Montclare’s plot at least addresses a question that Man-Thing fans might have wondered about when reading Fear Itself: How would a worldwide outbreak of supernaturally-inspired fear affect the mindless, emotionally empathic Man-Thing, who is drawn to snuff out fear by his own bizarre chemical reaction that immolates its source upon contact with his own body (You know, the whole “whatever knows fear burns at the touch of the Man-Thing” thing).

Man-Thing is in New York City and running amok: He’s getting bigger, he’s attacking at random and fires are being set all around him (of non-sentient things, so I guess all the fear powers him up…?). Howard The Duck is on his trail, wanting to get his old friend to calm down before he ends up hurting himself and/or destroying the city.

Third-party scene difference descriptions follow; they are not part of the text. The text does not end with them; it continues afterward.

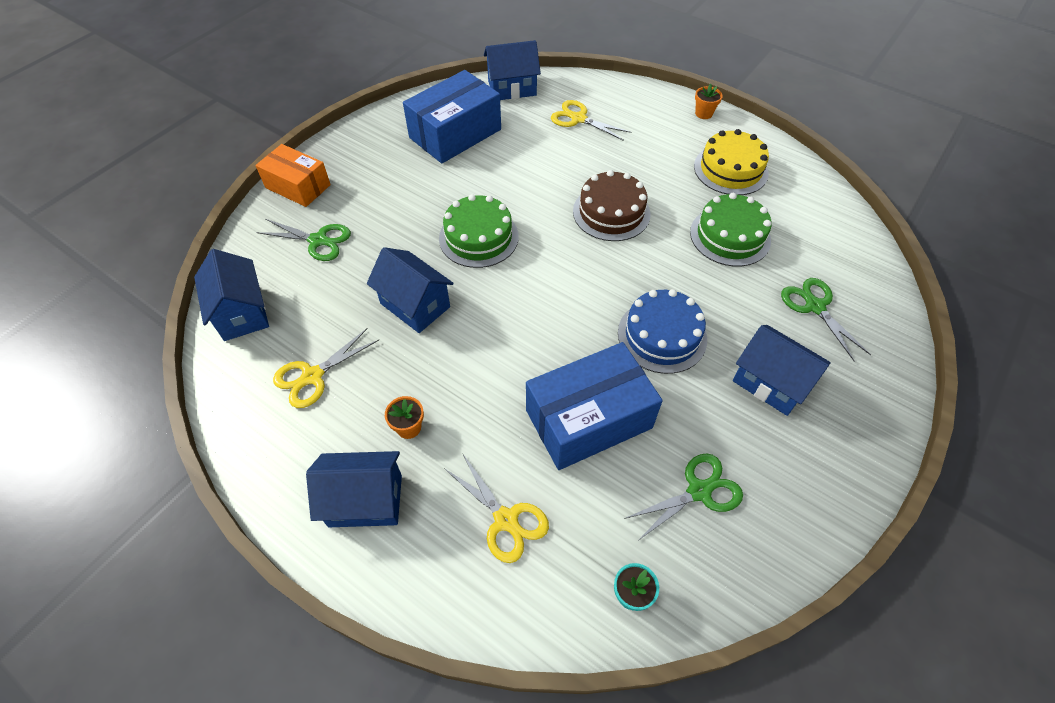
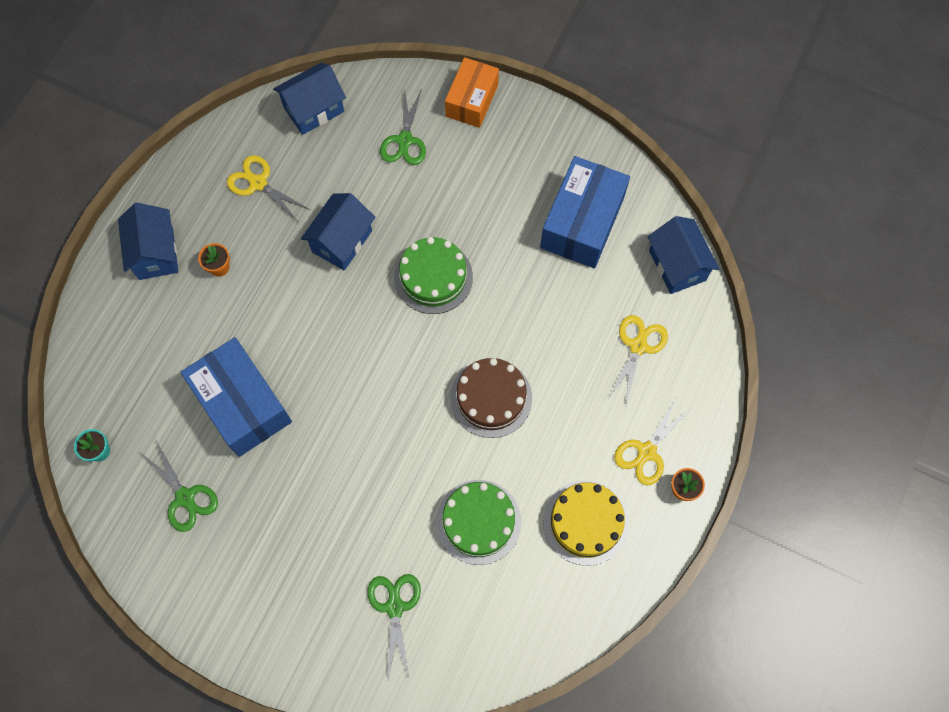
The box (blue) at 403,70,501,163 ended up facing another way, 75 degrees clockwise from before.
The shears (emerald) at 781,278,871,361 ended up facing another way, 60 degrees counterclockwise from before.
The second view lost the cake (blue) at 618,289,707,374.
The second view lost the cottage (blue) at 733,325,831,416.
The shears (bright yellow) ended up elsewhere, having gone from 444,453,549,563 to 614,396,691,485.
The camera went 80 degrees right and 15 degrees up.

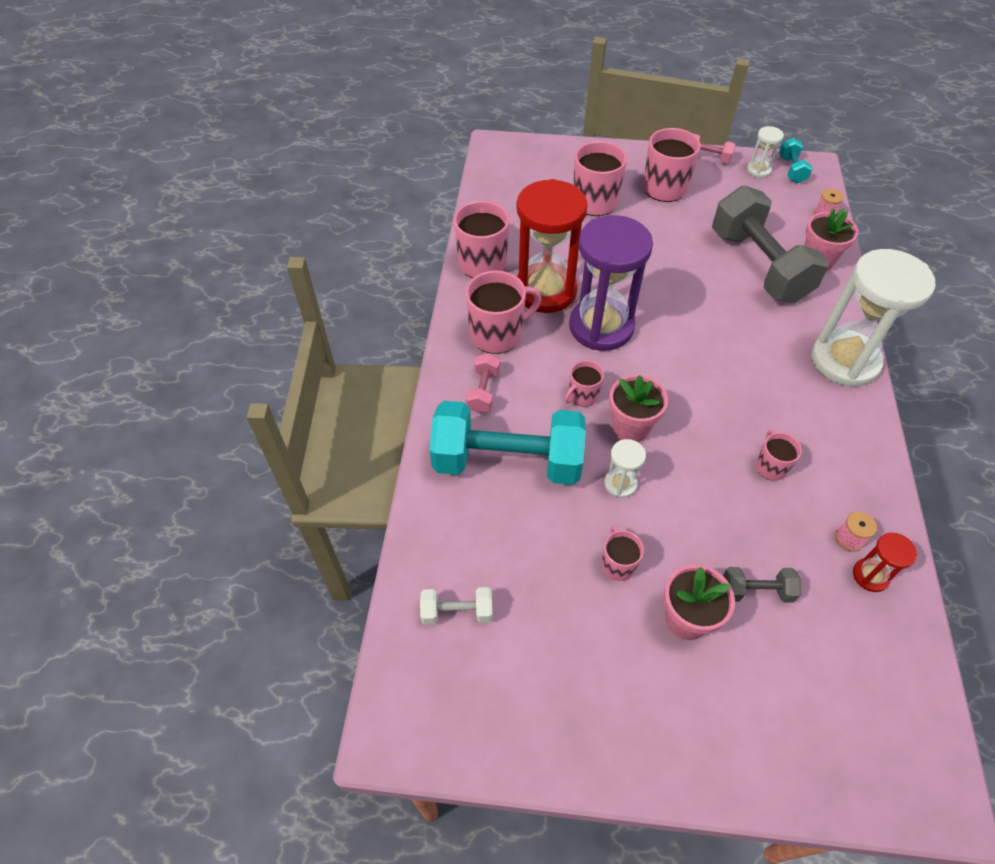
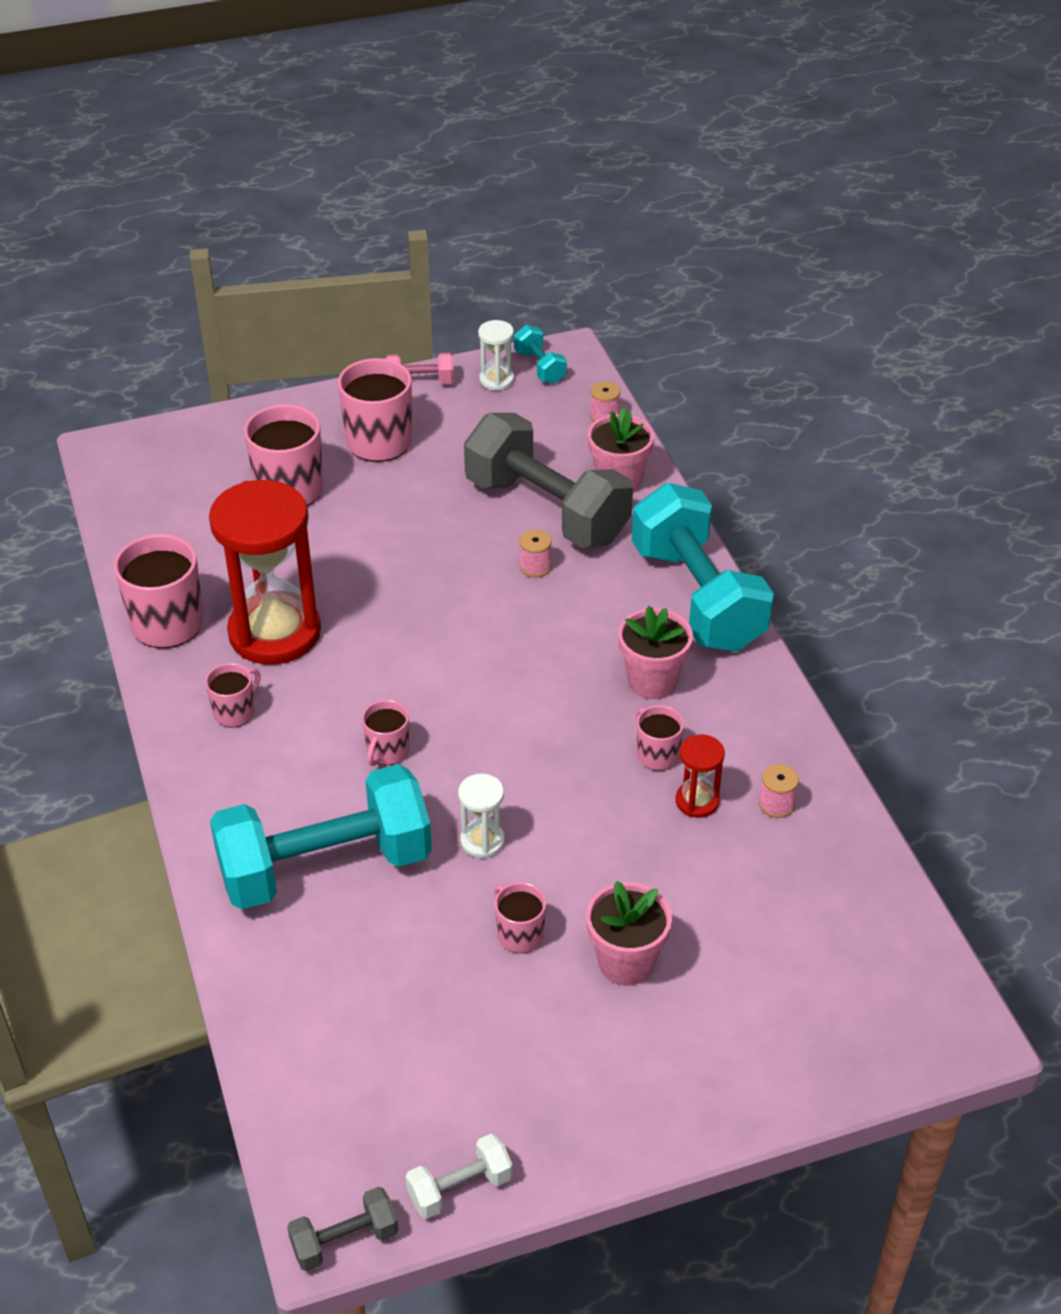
The second view lost the sandglass (royal purple) at 569,215,653,351.
Where the sandglass (white) stood at 811,249,935,387, the dumbbell (aqua) came to stand at 632,483,774,652.
The size of the mug (rosy) at 466,271,542,354 changed by a factor of 0.54.
The second view lost the dumbbell (rosy) at 466,353,500,413.
The flower pot (rosy) ended up elsewhere, having gone from 609,375,668,442 to 618,606,693,699.
The sandglass (scarlet) ended up elsewhere, having gone from 853,533,917,592 to 676,734,725,818.
The dumbbell (ash-grey) ended up elsewhere, having gone from 723,567,801,603 to 287,1187,398,1271.
The dumbbell (white) ended up elsewhere, having gone from 420,587,492,625 to 406,1134,513,1219.
The second view gained the bobbin (rosy) at 519,529,552,577.
The camera went 25 degrees left and 10 degrees down.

On the way, Howard runs into She-Hulk, Frankenstein’s monster and Nighthawk (the latter of whom is portrayed as a complete nut, fighting criminals by clawing at them with his fingertips). Dubbing them the Fearsome Four, they track and try to stop Man-Thing, but are opposed by Fantastic Four villain Psycho-Man and the old, temporary Fantastic Four of (Gray) Hulk, Spider-Man, Wolverine and Ghost Rider…either because including those characters helps justify the appropriation of the name “Fearsome Four,” or because having Spidey and Wolvie in your comic never hurts sales any.
It’s a pretty terrible comic book, really, but is confounding in its bad-ness, given how much talent is involved (if you see this trade on a shop or library shelf, I’d still recommend picking it up, if only to see what a Kaluta Nighthawk looks like).

Much of that is due to the chaotic art, but the story is rather pointless, repetitive and meandering, and told surprisingly straight. It’s a very, very serious story, and how exactly one takes all those particular ingredients and comes up with an almost joke-free, deadly serious story is beyond me.